Francesco era così convinto che il peccato attira l’ira di Dio, e che di nessun peccato resteremo impuniti, che dinanzi alle catastrofi naturali, alle guerre e alle pestilenze vedeva lo sdegno dell’Altissimo per i suoi peccati, e chiedeva ai fratelli di aiutarlo a riparare i suoi peccati con la preghiera e la penitenza.

 

Francesco ha riparato il peccato con la preghiera

 La preghiera è una forma di penitenza, perché chi prega si riconosce bisognoso della misericordia di Dio, rinuncia a mettere la fiducia in se stesso, per porla in Dio; riconosce di dover tutto al Signore e attende da lui la salvezza.

Chi si riconosce peccatore è umile, e Dio ascolta la preghiera degli umili. Dice la S. Scrittura che la preghiera degli umili penetra le nubi (Sir 35, 17)

 

Francesco ha riparato il peccato con l’amore

 Francesco dalla contemplazione del crocifisso ha imparato che il Cristo ha sofferto per amore e con amore, e che la sofferenza è il segno più autentico dell’amore; e anche lui ha messo come movente della sua riparazione l’amore, ed ha dimostrato il suo amore accettando la sofferenza, ricercando e offrendo a Dio la sofferenza.

 

 

Francesco ha sofferto per amore

L’amore o trova uguali o rende uguali. S. Francesco non poteva vedere il Cristo in croce e lui darsi alla gioia. Guardando il Crocifisso, non ha avuto esitazione a fare la sua scelta ed ha detto: Tu nella grotta, io nella grotta; Tu al freddo, io al freddo; Tu nel deserto, io nel deserto; Tu digiuno, io digiuno; Tu umiliato, io umiliato; Tu flagellato, io flagellato; Tu deriso, io deriso, Tu sulla croce, vittima di espiazione al Padre per i peccati degli uomini, anch’io sulla croce, vittima di espiazione con Te al Padre per i peccati degli uomini.

 

 

Francesco ha sofferto con amore

Francesco, educato alla scuola del Crocifisso, non solo ha sofferto per amore, ma ha sofferto anche con amore. Ha sofferto infatti liberamente scegliendo una vita di penitenza, ed ha accettato sempre dalla mani di Dio ogni sofferenza come dovuta al suo nulla e alla sua miseria, uniformandosi in tutto alla divina volontà.

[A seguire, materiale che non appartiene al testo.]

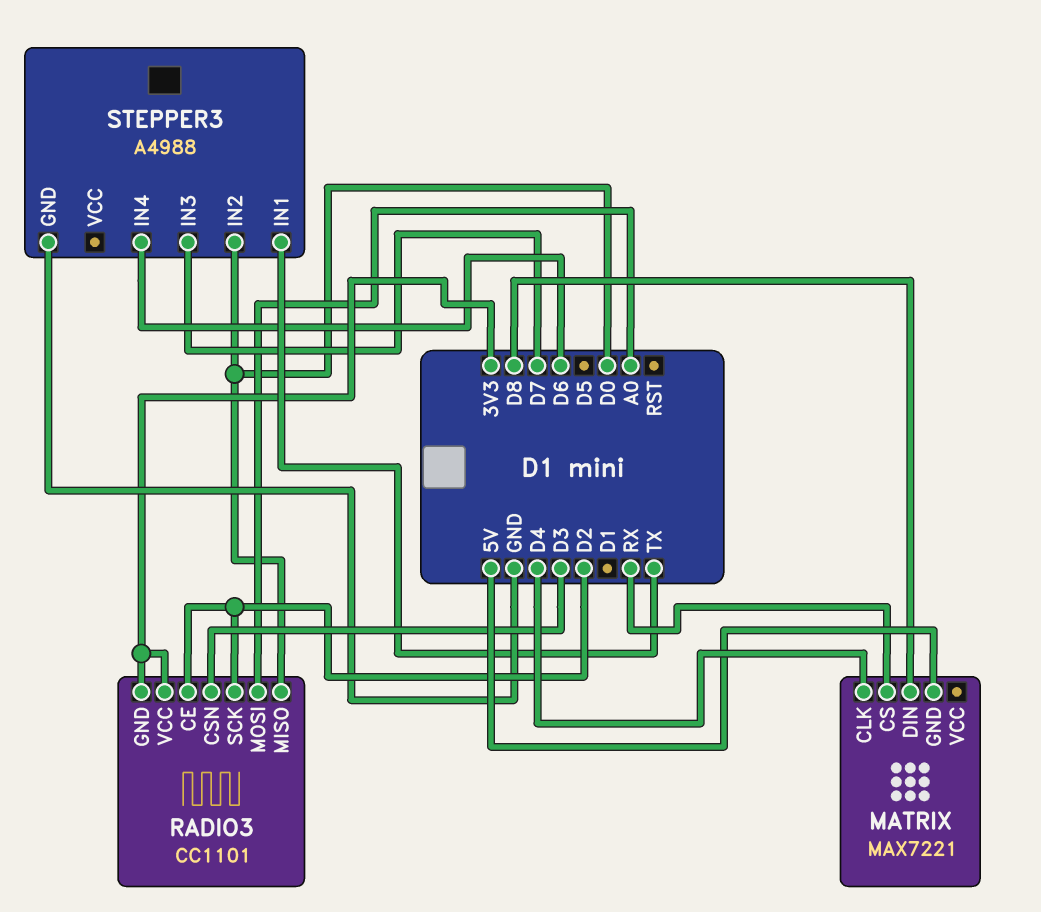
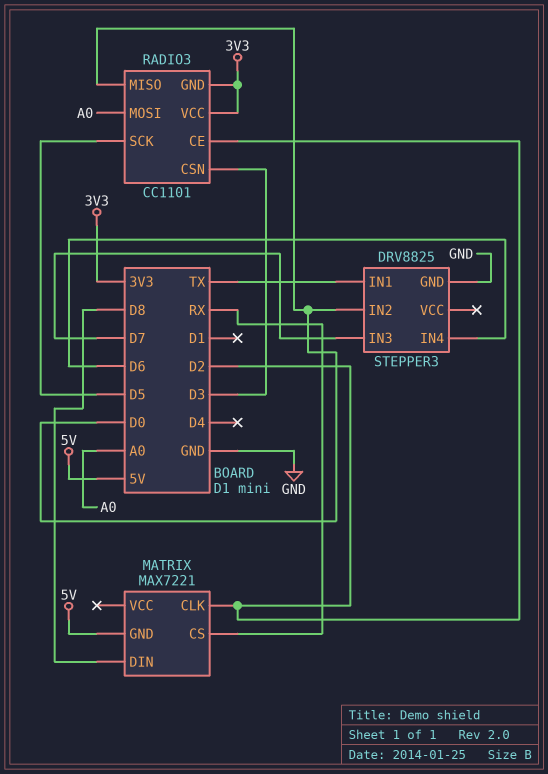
MATRIX pin CLK: D4 -> D2
RADIO3 pin SCK: D2 -> D5
STEPPER3: A4988 -> DRV8825

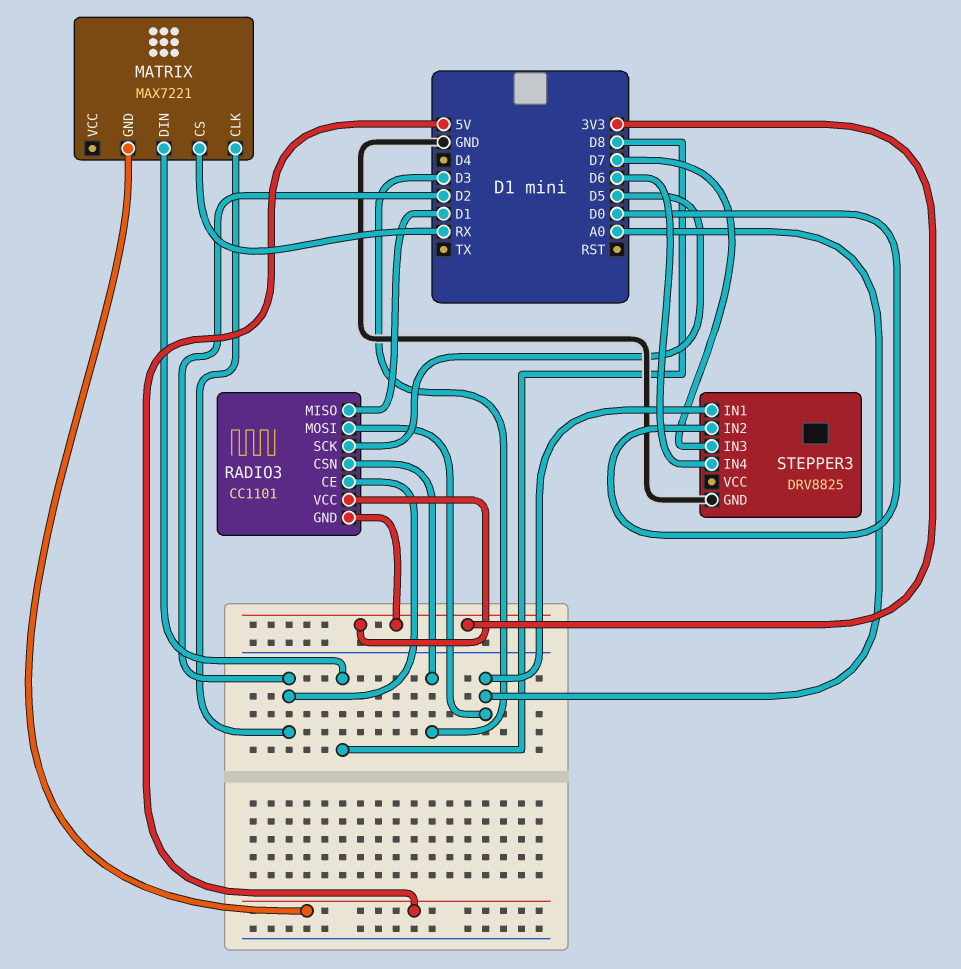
RADIO3 pin MISO: D0 -> D1
STEPPER3 pin IN1: TX -> A0

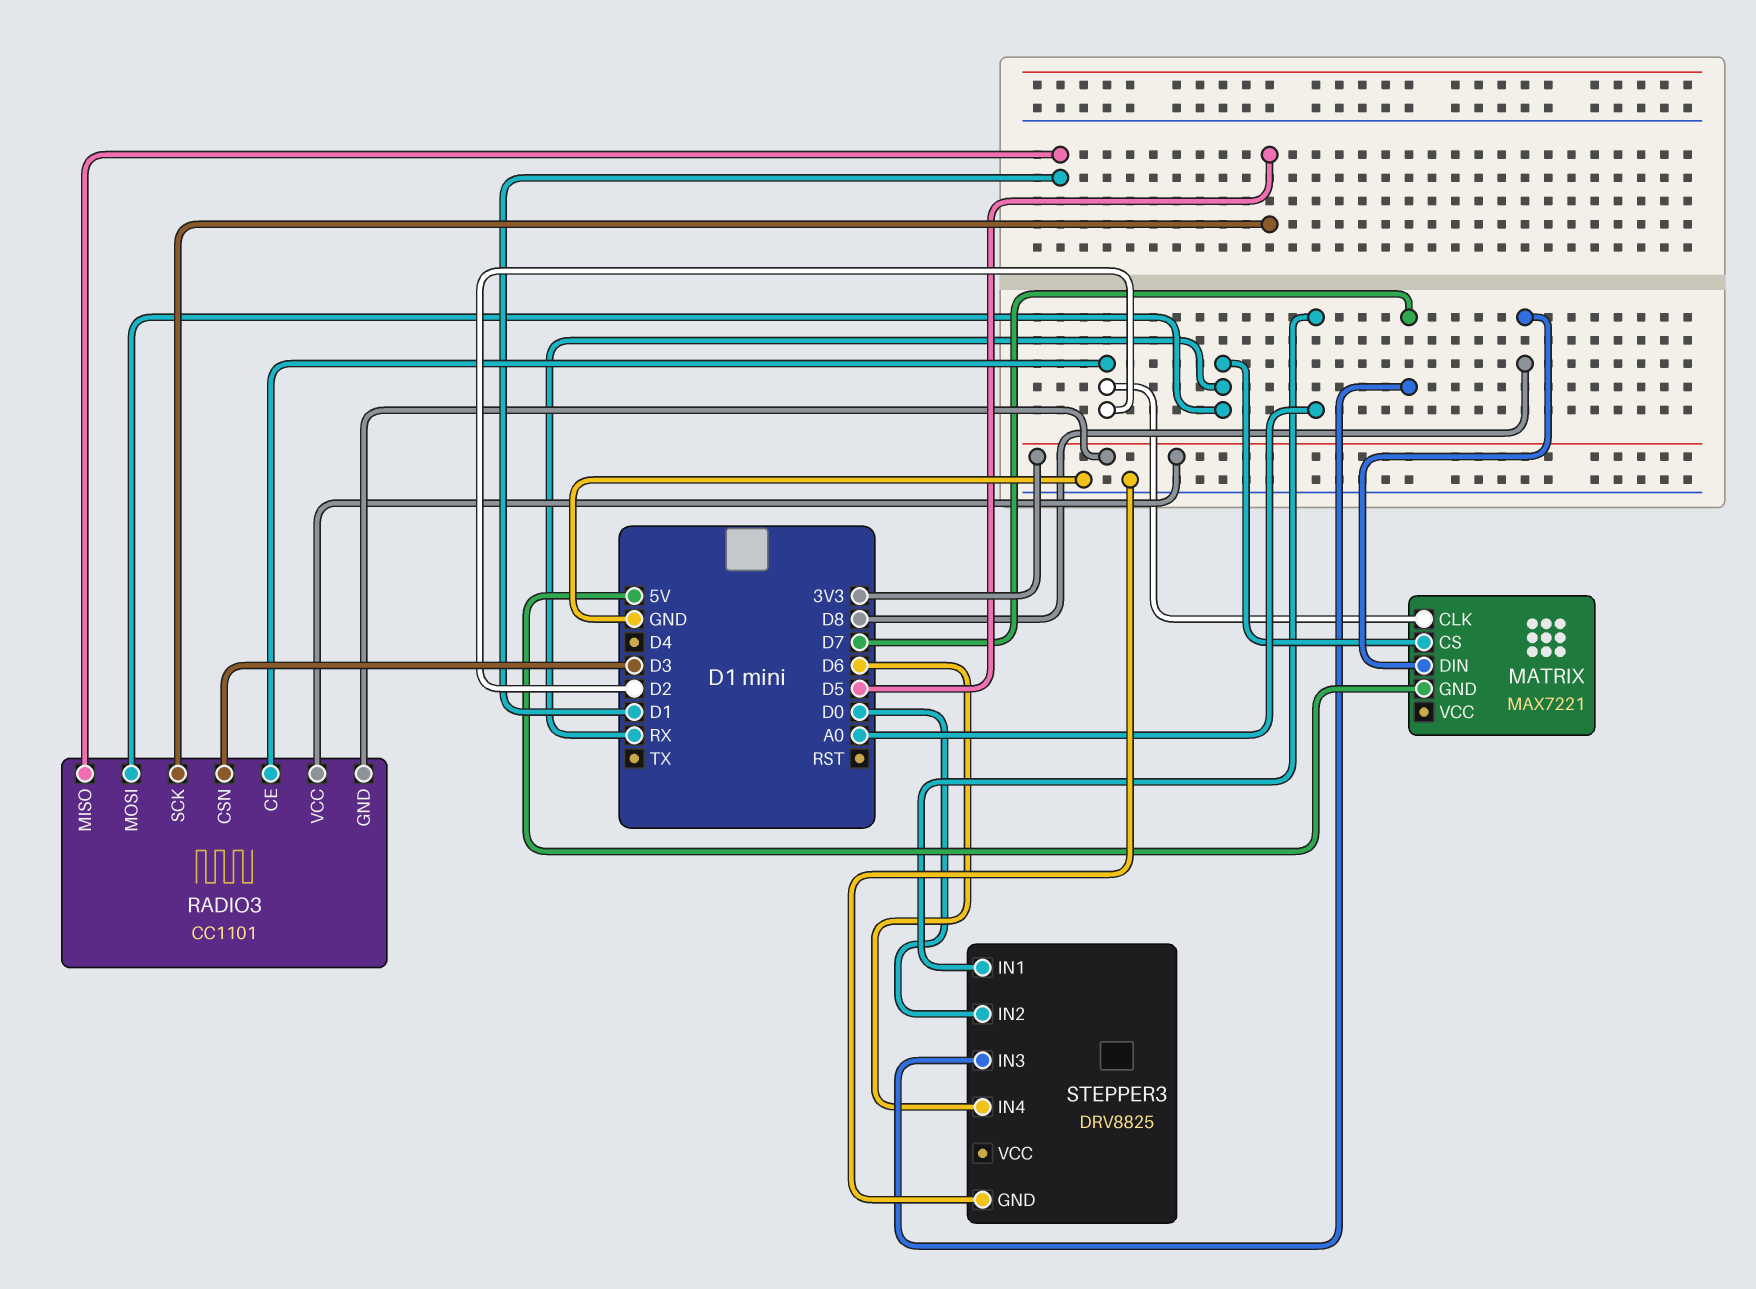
RADIO3 pin MOSI: A0 -> RX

Ha accettato con amore la sofferenza, perché sapeva che gli veniva dalle mani di un Dio che lo amava, e l’ha offerta come dono di amore a quel Dio che egli amava.

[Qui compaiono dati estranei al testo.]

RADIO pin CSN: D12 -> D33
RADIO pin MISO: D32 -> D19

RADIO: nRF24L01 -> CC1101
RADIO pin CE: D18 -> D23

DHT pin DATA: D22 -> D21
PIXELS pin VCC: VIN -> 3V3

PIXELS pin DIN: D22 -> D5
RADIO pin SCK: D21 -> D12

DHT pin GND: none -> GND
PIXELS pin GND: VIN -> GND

Francesco ha accettato ogni cosa con pazienza, senza ribellarsi, senza lamentarsi, rimanendo sereno dinanzi ad ogni contrarietà, ad ogni ingiuria, ad ogni molestia.

Come il Cristo, egli è arrivato a soffrire avendo in cuore la gioia, che è un dono di Dio.

Uno sguardo alla croce, dove pendeva il Figlio di Dio, ed uno al cielo, dove è riservata la più grande ricompensa alla sofferenza, facevano trovare al nostro santo Padre la felicità nella sofferenza. Egli accettava le umiliazioni con la gioia del povero che riceve immense ricchezze. Quando a Paterno, tra la folla che lo acclamava si levò la voce di un uomo che lo chiamò “impostore”, non solo non si scompose, ma andò a ringraziarlo, perché solo lui aveva visto giusto; quel titolo era quello che egli meritava.

Seguendo l’insegnamento di Gesù, S. Francesco riteneva la sofferenza un bene prezioso, una beatitudine. Non aveva forse detto il Cristo: “Beati gli afflitti….Beati i perseguitati…Beati voi quando vi insulteranno e, mentendo, diranno ogni sorta di male contro di voi per causa mia Rallegratevi ed esultate, perché grande è la vostra ricompensa nei cieli”?(Mt 5, 4. 10-12)

“Infatti il momentaneo, leggero peso della nostra tribolazione ci procura una quantità smisurata ed eterna di gloria”(2 Cor 4, 17).